Lockwood was born in Natimuk to newspaper proprietor Alfred Wright Lockwood and Alice Francis. He became a journalist in 1930, working for the Melbourne Herald until 1935, when he went overseas. He worked in Singapore, Japan, China and the United Kingdom before observing the rise of fascism in Germany, Italy and Spain. He returned to Australia in 1938 and joined the Communist Party of Australia (CPA member, 1939 - 1969),[1] on the day Australia declared war.[2] After finding work in the minor labour press he became associate editor and then editor of the Waterside Workers' Federation's Maritime Worker.

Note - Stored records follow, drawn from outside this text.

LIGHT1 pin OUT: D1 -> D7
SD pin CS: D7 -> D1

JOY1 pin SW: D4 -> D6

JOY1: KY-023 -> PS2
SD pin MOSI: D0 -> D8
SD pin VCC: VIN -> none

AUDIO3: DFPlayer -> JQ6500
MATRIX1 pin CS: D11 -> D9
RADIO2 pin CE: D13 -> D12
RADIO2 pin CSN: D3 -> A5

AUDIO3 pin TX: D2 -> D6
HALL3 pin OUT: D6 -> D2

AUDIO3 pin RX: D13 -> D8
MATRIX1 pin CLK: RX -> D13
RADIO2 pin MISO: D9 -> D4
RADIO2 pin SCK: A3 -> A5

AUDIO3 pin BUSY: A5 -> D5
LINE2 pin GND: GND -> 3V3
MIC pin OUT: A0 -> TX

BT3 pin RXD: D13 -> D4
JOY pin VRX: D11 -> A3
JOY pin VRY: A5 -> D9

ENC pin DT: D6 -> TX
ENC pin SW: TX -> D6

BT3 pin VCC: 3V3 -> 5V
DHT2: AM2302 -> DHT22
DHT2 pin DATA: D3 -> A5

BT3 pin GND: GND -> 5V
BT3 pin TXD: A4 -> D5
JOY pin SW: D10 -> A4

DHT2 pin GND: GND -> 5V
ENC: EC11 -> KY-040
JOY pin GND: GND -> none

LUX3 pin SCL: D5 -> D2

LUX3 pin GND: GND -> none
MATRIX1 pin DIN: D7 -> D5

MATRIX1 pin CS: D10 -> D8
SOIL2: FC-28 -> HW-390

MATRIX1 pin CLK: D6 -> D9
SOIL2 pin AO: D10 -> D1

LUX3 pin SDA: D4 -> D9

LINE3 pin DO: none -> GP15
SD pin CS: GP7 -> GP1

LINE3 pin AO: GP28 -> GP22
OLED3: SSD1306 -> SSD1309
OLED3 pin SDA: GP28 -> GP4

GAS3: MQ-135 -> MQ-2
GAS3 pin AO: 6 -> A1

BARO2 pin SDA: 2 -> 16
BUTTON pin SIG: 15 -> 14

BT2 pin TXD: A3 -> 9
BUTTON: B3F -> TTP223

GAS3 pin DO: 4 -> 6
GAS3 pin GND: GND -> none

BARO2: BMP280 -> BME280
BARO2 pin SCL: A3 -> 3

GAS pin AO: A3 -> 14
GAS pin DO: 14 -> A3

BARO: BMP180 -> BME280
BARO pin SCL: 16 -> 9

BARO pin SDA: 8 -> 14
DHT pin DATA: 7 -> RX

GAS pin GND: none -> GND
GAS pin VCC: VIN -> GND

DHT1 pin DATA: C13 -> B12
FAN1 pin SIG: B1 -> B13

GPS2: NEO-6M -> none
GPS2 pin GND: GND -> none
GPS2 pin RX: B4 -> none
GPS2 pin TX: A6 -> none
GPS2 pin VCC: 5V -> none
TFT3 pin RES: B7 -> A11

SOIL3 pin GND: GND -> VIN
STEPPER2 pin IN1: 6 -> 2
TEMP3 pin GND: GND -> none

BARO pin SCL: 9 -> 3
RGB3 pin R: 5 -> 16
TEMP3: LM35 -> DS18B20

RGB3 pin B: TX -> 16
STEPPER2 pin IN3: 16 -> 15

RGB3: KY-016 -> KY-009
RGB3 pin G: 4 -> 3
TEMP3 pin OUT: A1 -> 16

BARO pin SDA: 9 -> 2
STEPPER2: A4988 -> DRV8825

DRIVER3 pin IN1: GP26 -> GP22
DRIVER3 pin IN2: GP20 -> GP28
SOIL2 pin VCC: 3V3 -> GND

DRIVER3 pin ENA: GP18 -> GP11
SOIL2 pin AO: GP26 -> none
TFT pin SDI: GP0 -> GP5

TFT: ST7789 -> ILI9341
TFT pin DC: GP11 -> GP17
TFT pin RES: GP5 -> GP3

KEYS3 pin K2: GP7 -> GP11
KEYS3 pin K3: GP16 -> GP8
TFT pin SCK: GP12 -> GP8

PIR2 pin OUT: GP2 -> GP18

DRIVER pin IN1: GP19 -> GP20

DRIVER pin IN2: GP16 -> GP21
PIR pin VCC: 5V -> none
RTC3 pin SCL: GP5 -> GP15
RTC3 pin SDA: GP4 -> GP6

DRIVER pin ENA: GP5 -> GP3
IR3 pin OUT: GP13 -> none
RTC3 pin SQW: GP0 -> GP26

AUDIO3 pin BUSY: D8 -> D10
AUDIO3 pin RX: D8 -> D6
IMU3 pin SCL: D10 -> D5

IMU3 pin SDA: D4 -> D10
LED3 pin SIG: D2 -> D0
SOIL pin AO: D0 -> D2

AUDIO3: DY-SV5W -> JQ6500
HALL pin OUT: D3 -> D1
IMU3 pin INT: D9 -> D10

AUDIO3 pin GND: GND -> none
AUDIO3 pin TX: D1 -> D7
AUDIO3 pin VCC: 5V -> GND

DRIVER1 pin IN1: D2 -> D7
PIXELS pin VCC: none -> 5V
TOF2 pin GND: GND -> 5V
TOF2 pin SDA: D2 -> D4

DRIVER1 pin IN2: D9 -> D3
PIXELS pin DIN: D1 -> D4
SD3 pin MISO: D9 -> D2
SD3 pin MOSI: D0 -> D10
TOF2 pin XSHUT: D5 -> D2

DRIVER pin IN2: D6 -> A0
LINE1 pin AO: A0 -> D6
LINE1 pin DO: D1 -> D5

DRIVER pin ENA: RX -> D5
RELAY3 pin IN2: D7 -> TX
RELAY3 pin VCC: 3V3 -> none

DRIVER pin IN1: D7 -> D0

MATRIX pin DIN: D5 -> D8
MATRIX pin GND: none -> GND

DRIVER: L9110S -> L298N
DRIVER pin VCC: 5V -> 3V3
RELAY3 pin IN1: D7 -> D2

He played a significant part in the Royal Commission into Espionage (1954–55), in which the government alleged that he was a Russian spy. In 1969 he left the Communist Party, disillusioned after the Soviet invasion of Czechoslovakia. He later wrote several books including Black Armada (1975), Humour Is Their Weapon (1985), Ship to Shore (1990) and War on the Waterfront (1987). Lockwood died in 1997.[3][2]

Black Armada[4][]

Black Armada is an account of an Australian contribution to the making of the Indonesian Republic. Many forces contrived to make this happen: the Australian Government was a Labor government (from late 1941 to December 1949);[5] the Australian shipping unions of the time were largely communist led; a substantial group of Indonesian political prisoners (the Digul|Tanah-Merah prisoners)[6] had been interned in prison camps in Australian; and the Netherlands East Indies government in exile had been installed in Australia, at Wacol, Queensland.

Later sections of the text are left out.